The special building committee had wasted no time. Chairman Dixon Pearce said it was necessary to find larger quarters for the FFVA office due to expansion of services and activities. The committee, he said, had found that at least 50 percent more space was needed and actual requirements might be as much as twice that.
“The Association is paying $250 per month for about 1,500 square feet, part of which is lost because of the room layout,” he said of FFVA’s downtown Orlando location.
The committee recommended that a new 3,000-square-foot building be erected on Cheney Highway (State Road 50), about one-third mile from the airport entrance.
The necessary land was offered to the association for $5,000, considerably under the price for other desirable locations. The committee, Pearce said, had already placed a binder on the property.
The basic plan included the temperature-controlled building described as simple but dignified in appearance; one large, fully insulated room, plus a combination board room and general manager office; a sound-proof room for storage and mailing equipment; two restrooms and a storage room. A parking lot would be located to the rear.
The cost was not to exceed $40,000. The Board authorized the general manager to purchase the property, contract for the construction, and purchase needed equipment.
The Board met again that September at the Clewiston Inn where LaMont Graw reported that the new office building would cost $24,162 plus the cost of air conditioning, parking area and landscaping as well as some other more minor items. The additional equipment would cost about $1,000. All this would make the cost $36,321 including the $5,000 for the land.

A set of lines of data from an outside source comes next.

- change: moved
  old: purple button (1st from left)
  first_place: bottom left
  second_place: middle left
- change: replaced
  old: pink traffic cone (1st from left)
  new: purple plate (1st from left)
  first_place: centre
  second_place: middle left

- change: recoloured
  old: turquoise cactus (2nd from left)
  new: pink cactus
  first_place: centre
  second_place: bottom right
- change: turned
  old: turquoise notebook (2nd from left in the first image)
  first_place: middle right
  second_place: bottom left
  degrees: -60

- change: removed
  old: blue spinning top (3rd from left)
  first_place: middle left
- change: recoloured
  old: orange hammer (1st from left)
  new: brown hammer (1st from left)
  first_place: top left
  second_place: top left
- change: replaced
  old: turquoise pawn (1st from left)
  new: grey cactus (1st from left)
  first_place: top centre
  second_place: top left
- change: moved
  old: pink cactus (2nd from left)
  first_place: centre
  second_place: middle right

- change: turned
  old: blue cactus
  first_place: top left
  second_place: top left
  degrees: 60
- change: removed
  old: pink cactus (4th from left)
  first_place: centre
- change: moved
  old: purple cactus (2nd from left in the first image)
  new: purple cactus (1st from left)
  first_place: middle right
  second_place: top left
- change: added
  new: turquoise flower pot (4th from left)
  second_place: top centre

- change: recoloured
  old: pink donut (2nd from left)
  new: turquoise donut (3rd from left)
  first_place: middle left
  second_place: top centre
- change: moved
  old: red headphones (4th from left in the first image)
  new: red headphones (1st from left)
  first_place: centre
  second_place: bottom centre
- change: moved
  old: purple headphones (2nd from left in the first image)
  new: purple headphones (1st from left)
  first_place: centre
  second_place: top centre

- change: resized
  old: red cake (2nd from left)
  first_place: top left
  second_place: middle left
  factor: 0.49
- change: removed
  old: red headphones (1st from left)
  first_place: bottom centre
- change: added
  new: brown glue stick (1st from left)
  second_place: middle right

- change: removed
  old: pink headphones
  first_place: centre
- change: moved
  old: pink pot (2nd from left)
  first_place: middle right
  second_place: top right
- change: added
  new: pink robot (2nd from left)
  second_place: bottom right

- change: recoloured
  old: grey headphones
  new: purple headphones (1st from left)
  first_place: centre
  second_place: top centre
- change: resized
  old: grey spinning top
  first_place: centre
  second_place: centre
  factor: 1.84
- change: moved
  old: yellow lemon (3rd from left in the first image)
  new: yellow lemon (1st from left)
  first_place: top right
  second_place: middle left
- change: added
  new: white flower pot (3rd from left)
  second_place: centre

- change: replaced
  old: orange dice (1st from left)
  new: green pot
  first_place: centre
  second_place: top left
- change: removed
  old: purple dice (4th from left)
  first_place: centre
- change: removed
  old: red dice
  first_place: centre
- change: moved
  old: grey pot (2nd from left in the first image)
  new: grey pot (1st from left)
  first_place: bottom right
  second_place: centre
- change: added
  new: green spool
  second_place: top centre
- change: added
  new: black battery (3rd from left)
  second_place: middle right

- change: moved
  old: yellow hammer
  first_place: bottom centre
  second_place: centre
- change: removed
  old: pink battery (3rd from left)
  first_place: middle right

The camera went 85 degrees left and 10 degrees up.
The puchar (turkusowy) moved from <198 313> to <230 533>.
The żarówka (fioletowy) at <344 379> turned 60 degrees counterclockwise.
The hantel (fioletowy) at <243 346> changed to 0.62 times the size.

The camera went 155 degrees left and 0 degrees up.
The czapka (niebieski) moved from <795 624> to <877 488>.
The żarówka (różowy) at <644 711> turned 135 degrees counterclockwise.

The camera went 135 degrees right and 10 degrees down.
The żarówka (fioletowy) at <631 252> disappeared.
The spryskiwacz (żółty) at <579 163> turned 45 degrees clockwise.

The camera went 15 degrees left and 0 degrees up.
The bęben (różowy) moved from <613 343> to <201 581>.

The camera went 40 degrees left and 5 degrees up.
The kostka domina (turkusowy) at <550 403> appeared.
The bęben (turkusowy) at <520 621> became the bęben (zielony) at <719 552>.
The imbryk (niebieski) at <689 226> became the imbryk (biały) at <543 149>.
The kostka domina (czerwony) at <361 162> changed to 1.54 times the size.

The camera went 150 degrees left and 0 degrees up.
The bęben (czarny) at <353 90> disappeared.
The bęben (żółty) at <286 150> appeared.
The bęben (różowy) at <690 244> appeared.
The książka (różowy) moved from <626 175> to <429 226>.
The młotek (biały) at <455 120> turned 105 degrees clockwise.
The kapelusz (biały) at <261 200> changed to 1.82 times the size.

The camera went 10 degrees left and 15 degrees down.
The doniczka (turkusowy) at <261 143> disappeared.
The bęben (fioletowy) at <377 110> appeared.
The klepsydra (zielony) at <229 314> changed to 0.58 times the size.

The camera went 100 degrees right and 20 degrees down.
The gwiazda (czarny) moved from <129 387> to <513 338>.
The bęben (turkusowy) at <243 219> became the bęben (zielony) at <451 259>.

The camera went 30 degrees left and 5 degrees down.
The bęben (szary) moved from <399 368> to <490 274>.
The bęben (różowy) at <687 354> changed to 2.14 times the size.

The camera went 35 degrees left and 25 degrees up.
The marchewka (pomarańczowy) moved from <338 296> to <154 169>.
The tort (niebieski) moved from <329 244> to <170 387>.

Rudolph Mattson, a member of the building committee, said he had seen the building within the past few days and it was being well-built and would be a credit to the association. He recommended that a sprinkler system be installed to keep the grass in good condition.
Additional progress was noted at the board’s October 1952 meeting. Graw, seeing the ultimate need for more headquarters space, proposed that FFVA purchase six adjacent lots. A house was located on three of them and could be purchased for $12,000 cash. The other three lots could be purchased for $2,610. He said the first floor of the house could be used for additional office space and storage. The second floor was an apartment renting for $45 a month.
In rapid-fire order, the Board approved $14,610 for the immediate purchase of the property; appropriated an additional $3,000 to be used for alterations, additional parking and equipment; directed the officers to have plans prepared for an addition to the office and for use of the new property – all to be presented to the Board at its next meeting.